Aaron Padilla (born 1974) is an American artist and art educator.

Life
He was born in Wahiawa, Hawaii in 1974. He received a BFA in painting and printmaking from Pacific Lutheran University in 1996, and an MFA in ceramics from the University of Hawaiʻi at Mānoa in 2001.  Padilla has taught at the University of Hawaiʻi at Mānoa, the Honolulu Museum of Art and the Hawaii Potters' Guild.

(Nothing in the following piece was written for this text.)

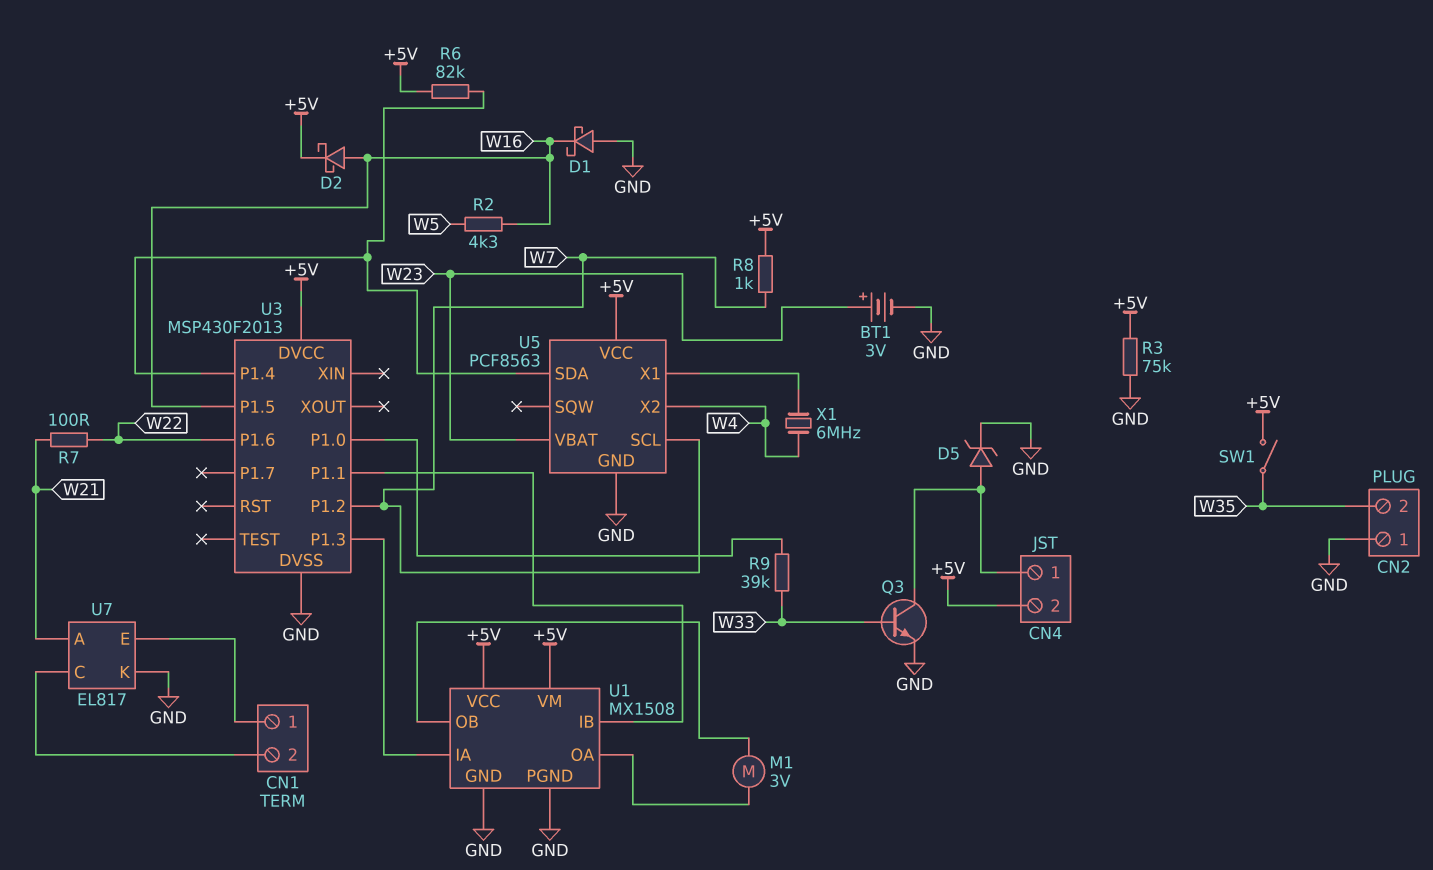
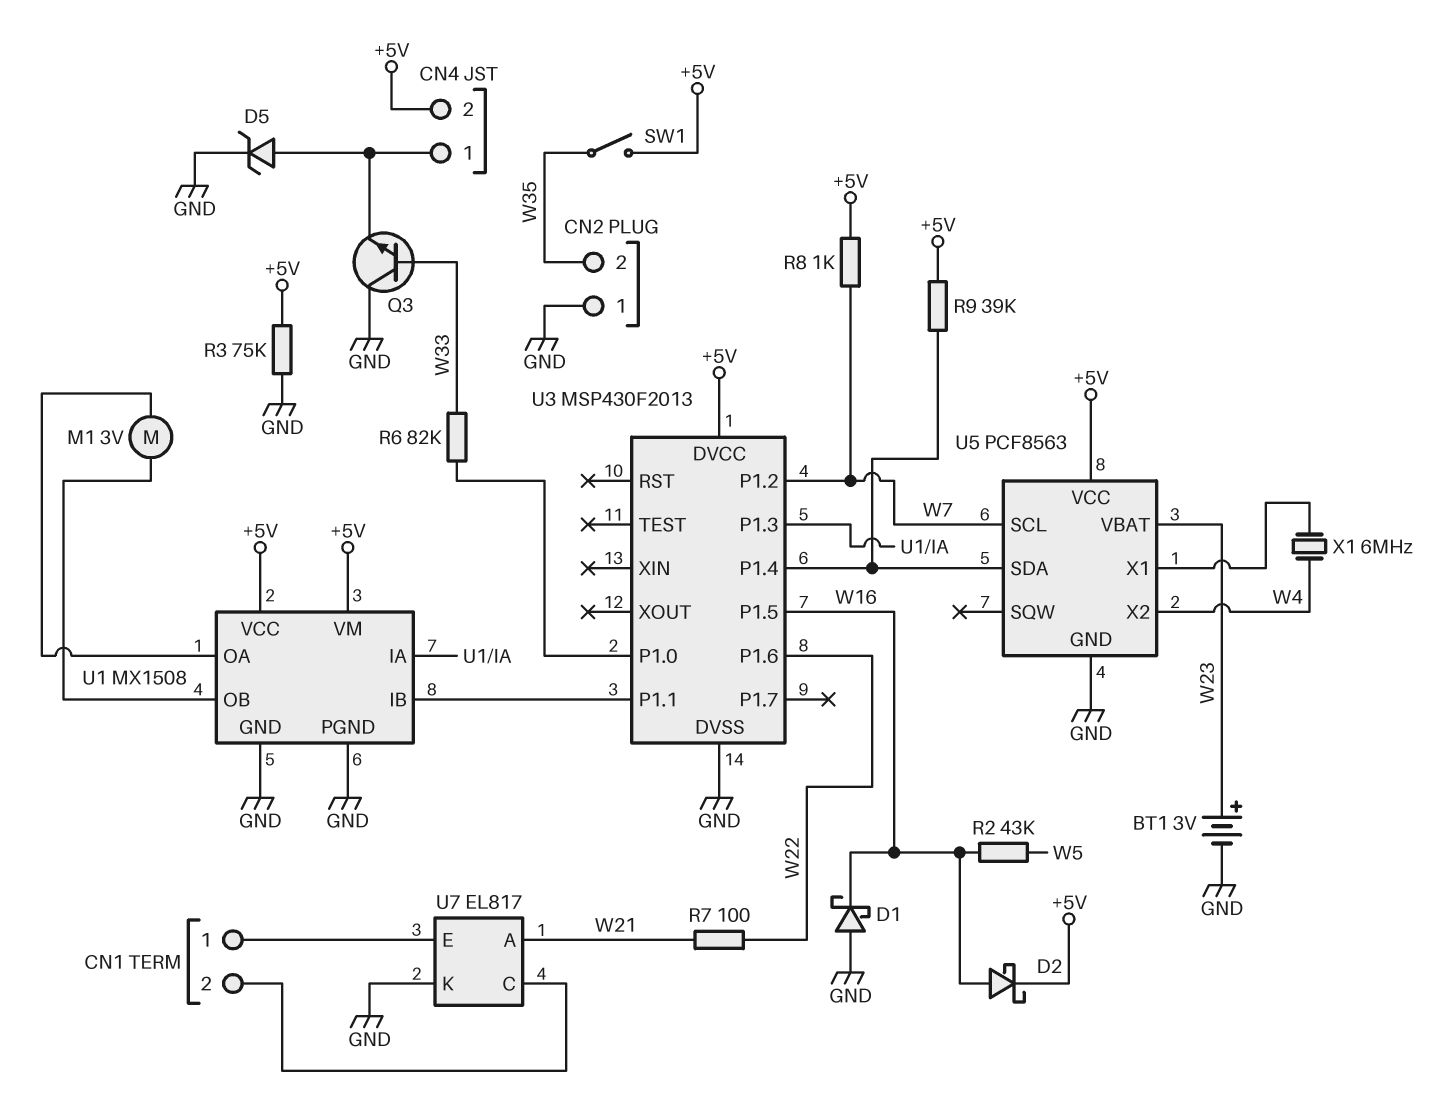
Q3: NPN (B W33, C CN4/1, E GND) -> NPN (B W33, C GND, E CN4/1)
R2: 4.3k (W5, W16) -> 43k (W5, W16)
R6: 82k (+5V, U3/P1.4) -> 82k (U3/P1.0, W33)
R9: 39k (U3/P1.0, W33) -> 39k (+5V, U3/P1.4)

He is currently the Director of Learning and Engagement at the Honolulu Museum of Art. 
He has created paintings and utilitarian ceramics, as well as abstract and semi-abstract ceramic sculptures. In his current body of work, small angled pieces of wood are assembled to give the illusion of wood being woven or tied into knots.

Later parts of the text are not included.